1843 Seventh St. NW. 202-316-9396. $4.

(Lavanya Ramanathan/The Washington Post)

Hiyashi Ramen at Daikaya

Ramen is everything. But because hot soup is the last thing you want to eat in the purgatory of Washington in July, Daikaya has quietly iced its wintertime staple, transforming a nourishing warmer into one of the most refreshing lunches in town. The Chinatown restaurant cooks its chewy, golden-hued noodles as usual, but quickly places them into an ice bath before they arrive at your table as the firm base for a cool summer salad. Swimming in a citrus-soy dressing is a mix of arugula, cucumber, sesame-cooked bean sprouts, corn, nori and cherry tomatoes. If you’re vegetarian, be sure to leave off the bamboo and egg (both are simmered in Daikaya’s meaty ramen stock) and slices of pork, and swap in shiitake mushrooms for a heartier meal.

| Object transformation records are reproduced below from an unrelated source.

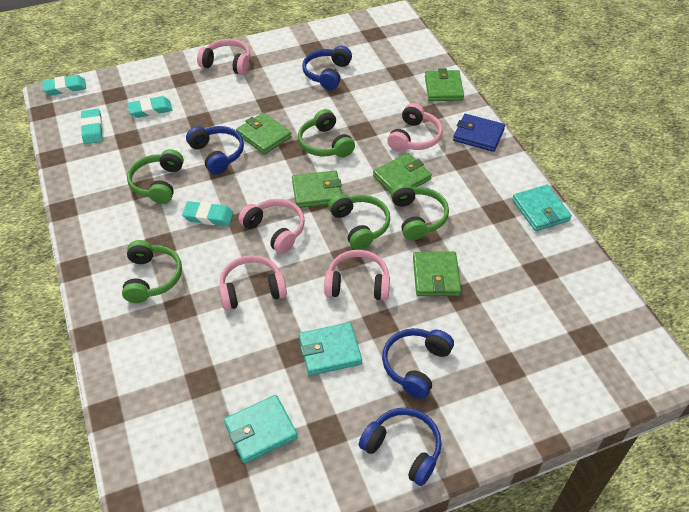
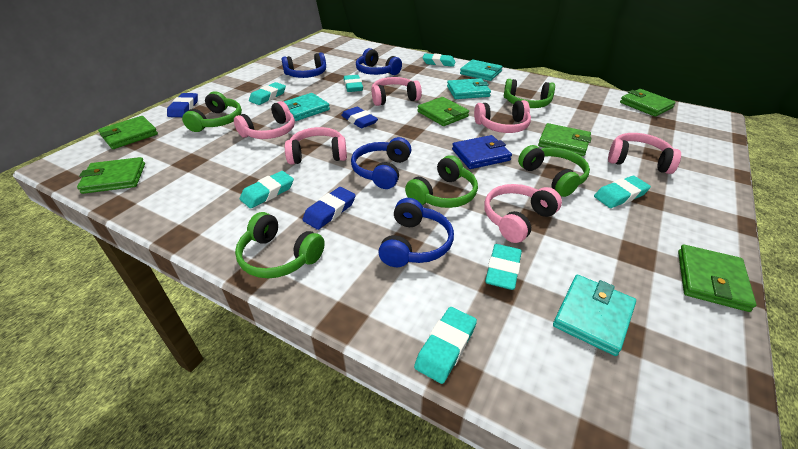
blue eraser: 0 -> 3
green wallet: 5 -> 6
pink headphones: 5 -> 6
turquoise eraser: 4 -> 7
turquoise wallet: 3 -> 4

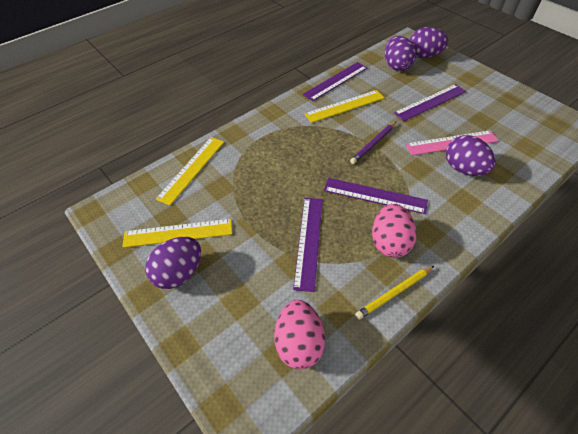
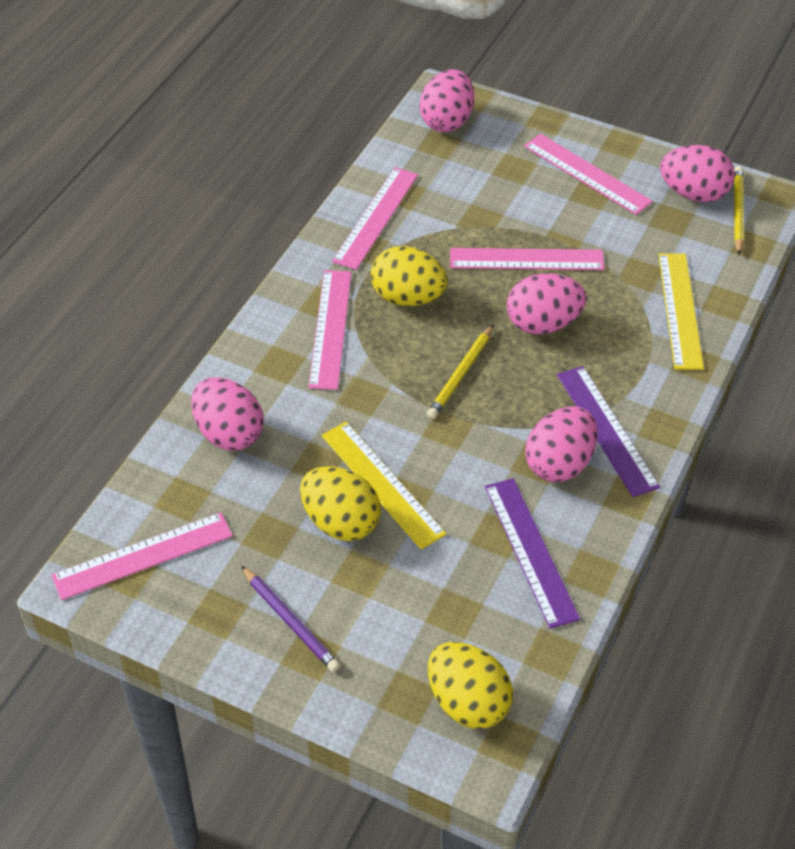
pink egg: 2 -> 5
pink ruler: 1 -> 5
purple egg: 4 -> 0
purple ruler: 4 -> 2
yellow egg: 0 -> 3
yellow pencil: 1 -> 2
yellow ruler: 3 -> 2

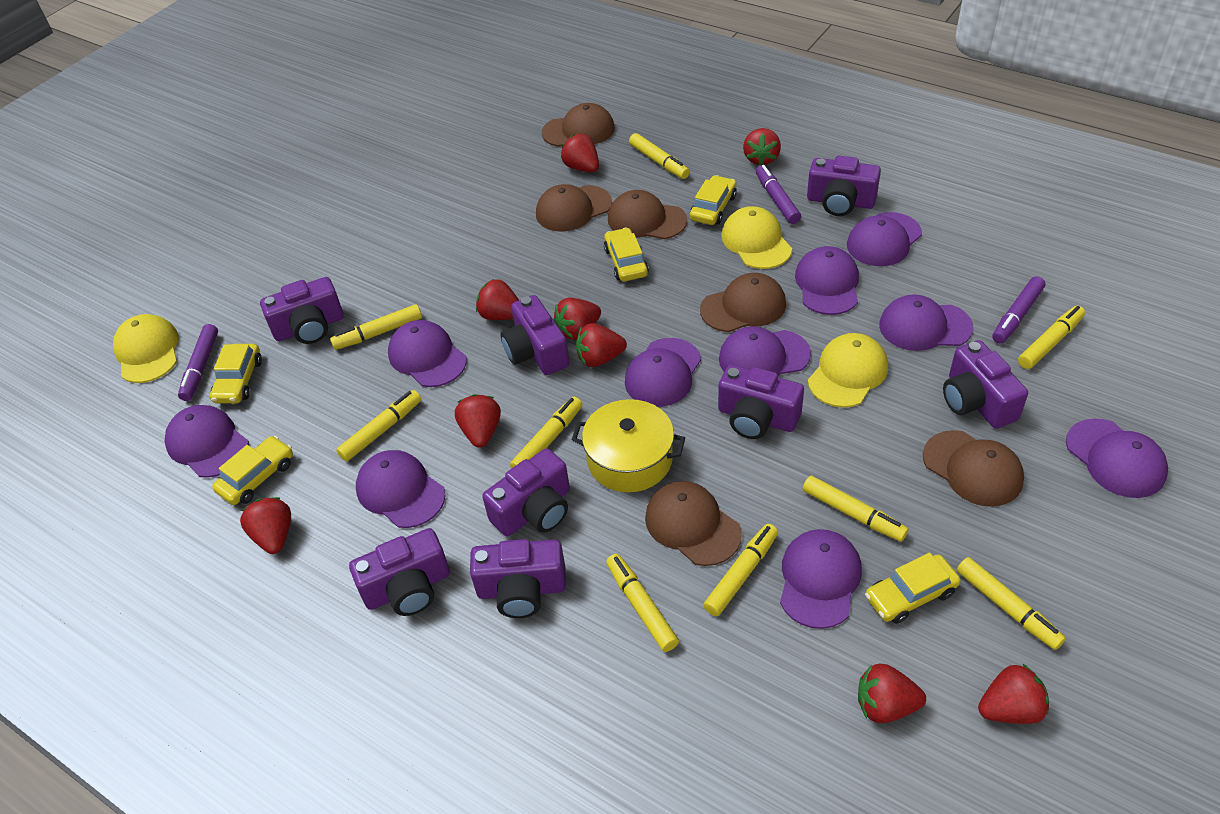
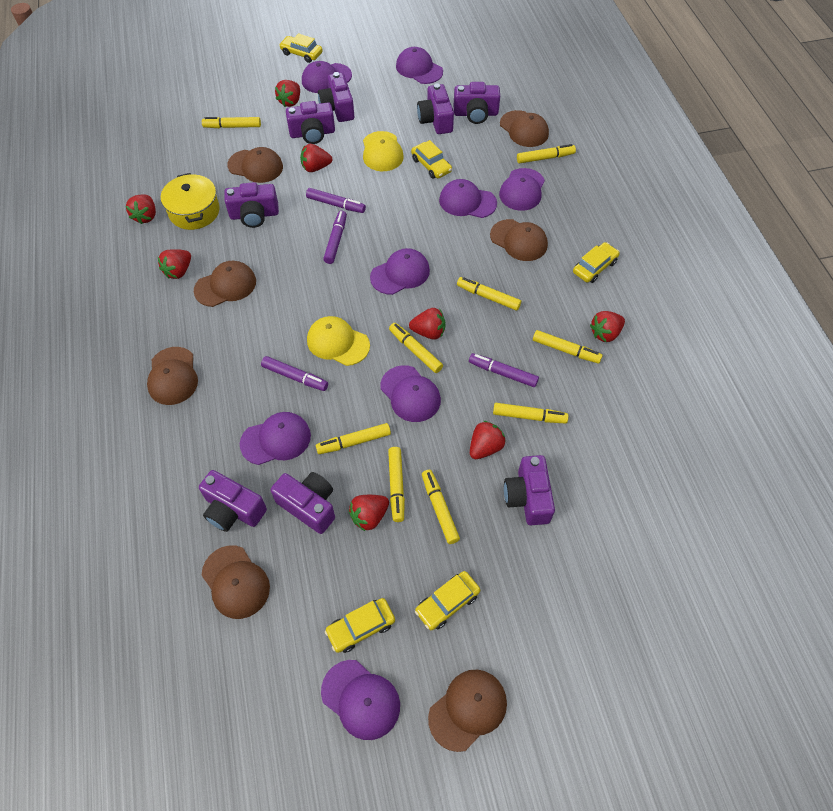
brown cap: 6 -> 7
purple cap: 10 -> 8
purple marker: 3 -> 4
red strawberry: 9 -> 8
yellow cap: 3 -> 2

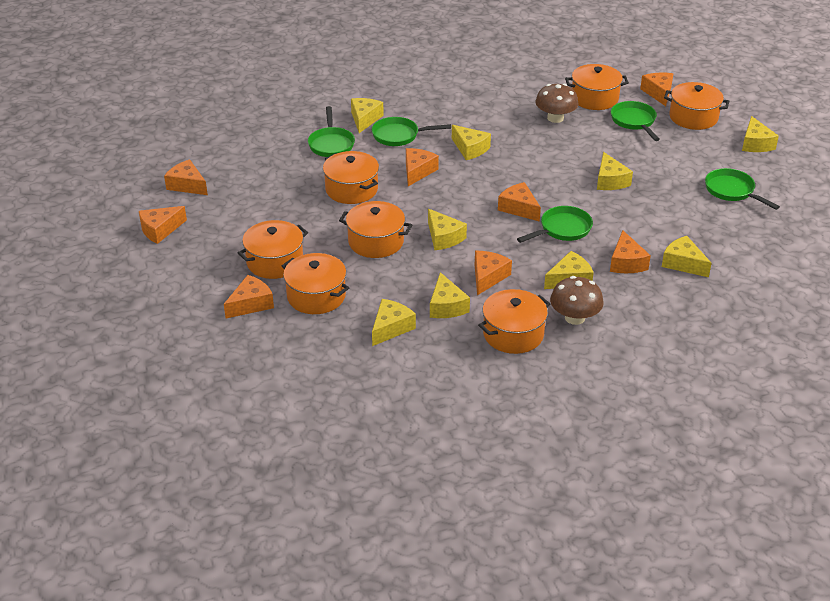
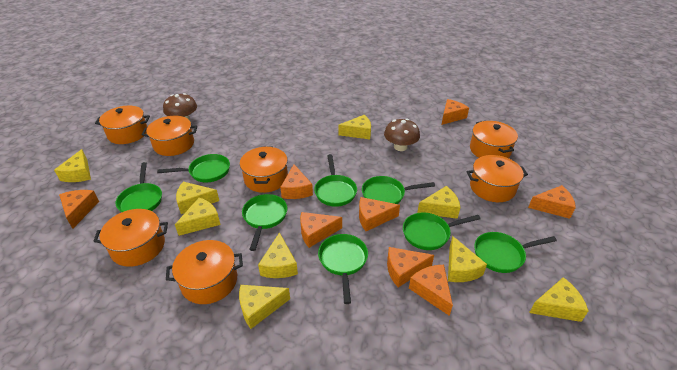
green pan: 5 -> 8

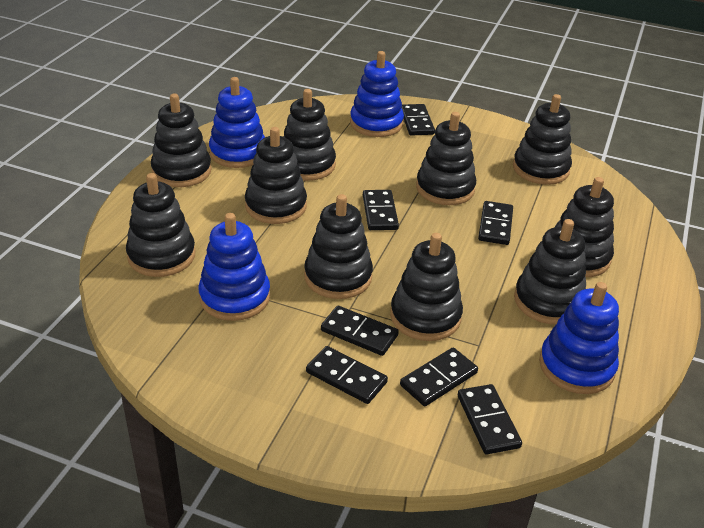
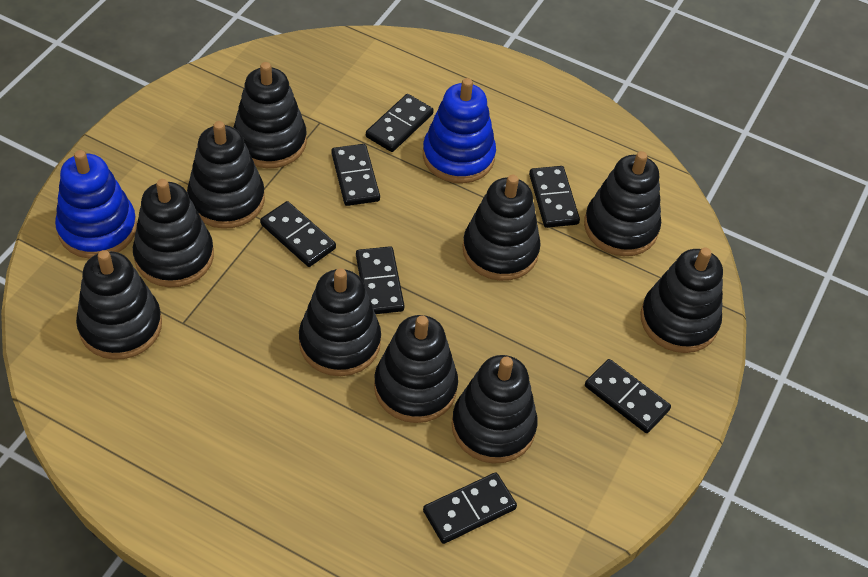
blue stacking toy: 4 -> 2

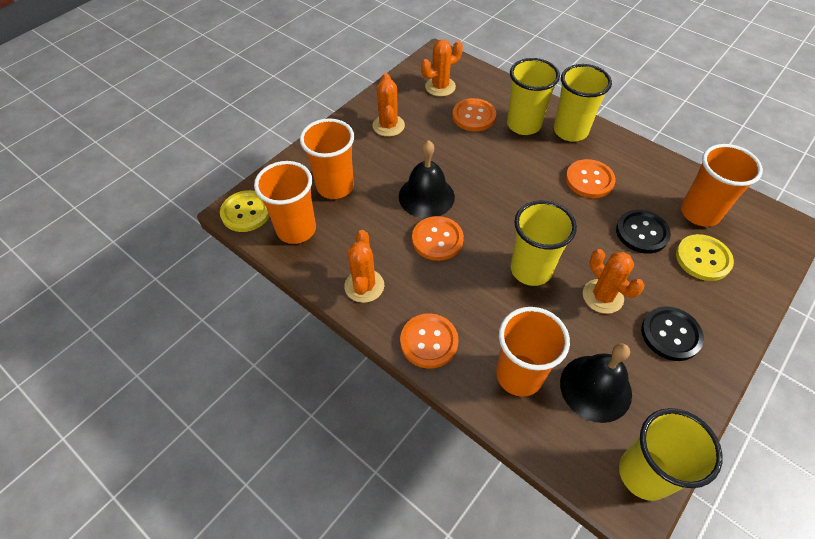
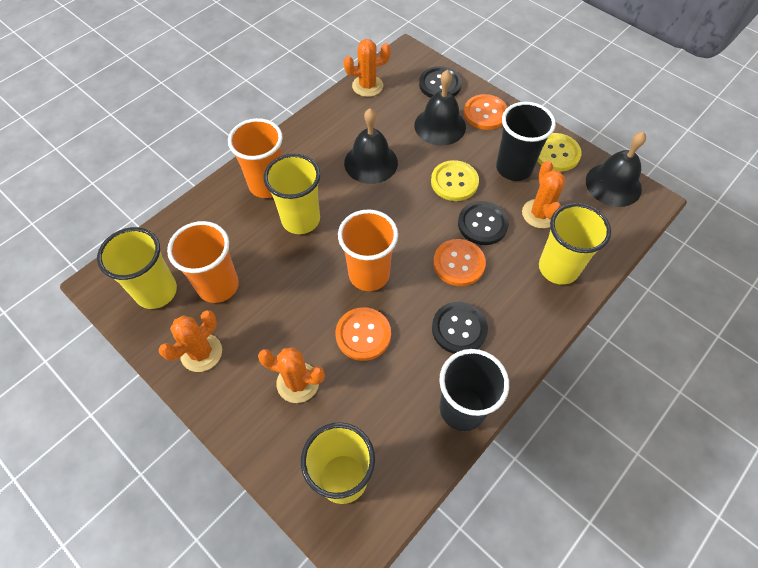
black bell: 2 -> 3
black button: 2 -> 3
black cup: 0 -> 2
orange button: 4 -> 3
orange cup: 4 -> 3

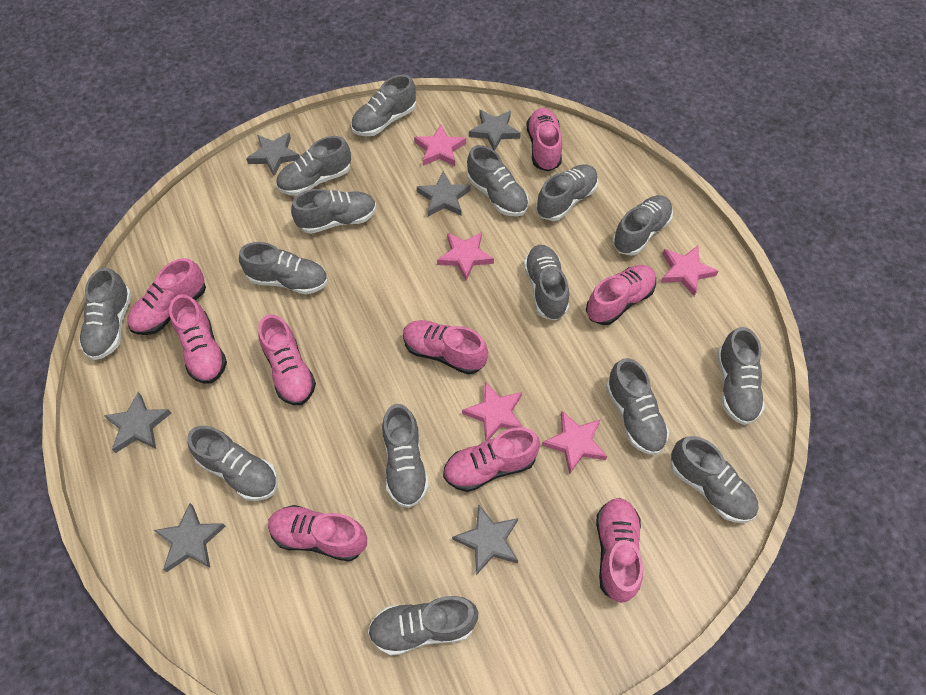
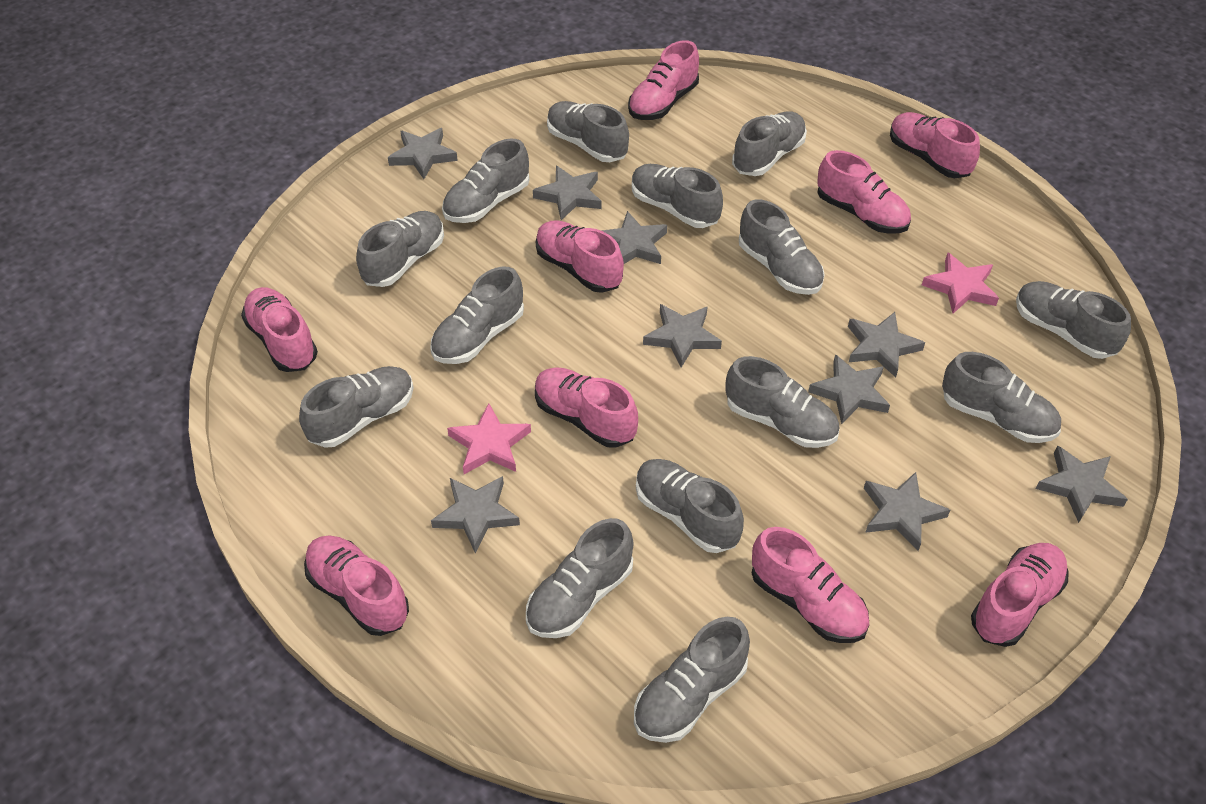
grey shoe: 15 -> 14
grey star: 6 -> 9
pink star: 5 -> 2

Lunch at Daikaya’s second-floor izakaya, 705 Sixth St. NW. 202-589-1600. $14.

(Lavanya Ramanathan/The Washington Post).
The July menu at Kitchen

Kitchen, Frederik De Pue’s six-seat mini-restaurant inside Menu MBK, introduced its first vegetarian-themed, multicourse dinner this month, and the timing couldn’t have been better. Each course heralds the bounty available only in summer: Basil, sweet corn, tomato, mushroom and zucchini all get a turn in this modernist dining experience. The highlight is the tomato course, which features the fruit fried, raw and frozen, plus a joyous burst of pure tomato from a squiggle of clarified tomato gel that weaves everything together. Make reservations at

405 Eighth St. NW. 202-347-7491. $65 per person.

(Lavanya Ramanathan/The Washington Post)
Corn on the Cob at Taco Bamba

You can find elote at Garden District, Nationals Park, El Chucho, El Rey and a half-dozen more Washington-area eateries; each offers a slight tweak on the blackened, Mexican-style street corn rubbed with lime and chili, slathered in mayonnaise and sprinkled with cotija cheese. But when corn hits its summer sweet spot, every kernel on the gargantuan cob is a juicy little flavor bomb. That’s what gives Taco Bamba’s elote the edge: It’s traditional. No brown butter, no chiffonade of cilantro, all the better to highlight the sweet corn hiding within.

2190 Pimmit Dr., Falls Church. 703-639-0505. $3.50.

(America Eats Tavern)
Peanut soup at America Eats Tavern

There are now at least two places where you can sup on this vintage Virginia soup, but their preparations couldn’t be more different. At Shaw’s Southern Efficiency, the soup is warm and rich, earthy with mushrooms and onions. America Eats Tavern’s tribute to George Washington Carver is the polar opposite: chilled, modernist and singularly peanutty, from first slurp to last. Summer is ideal for this kind of light dining: Thin peanut milk is poured over a bowl of crushed peanuts, a smear of peanut butter, green sprigs of mace and, more seductively, a few thick slices of perfectly ripe fig. The floral notes of the fruit linger long after the soup is gone.

1700 Tysons Blvd, McLean. 703-744-3999. $8.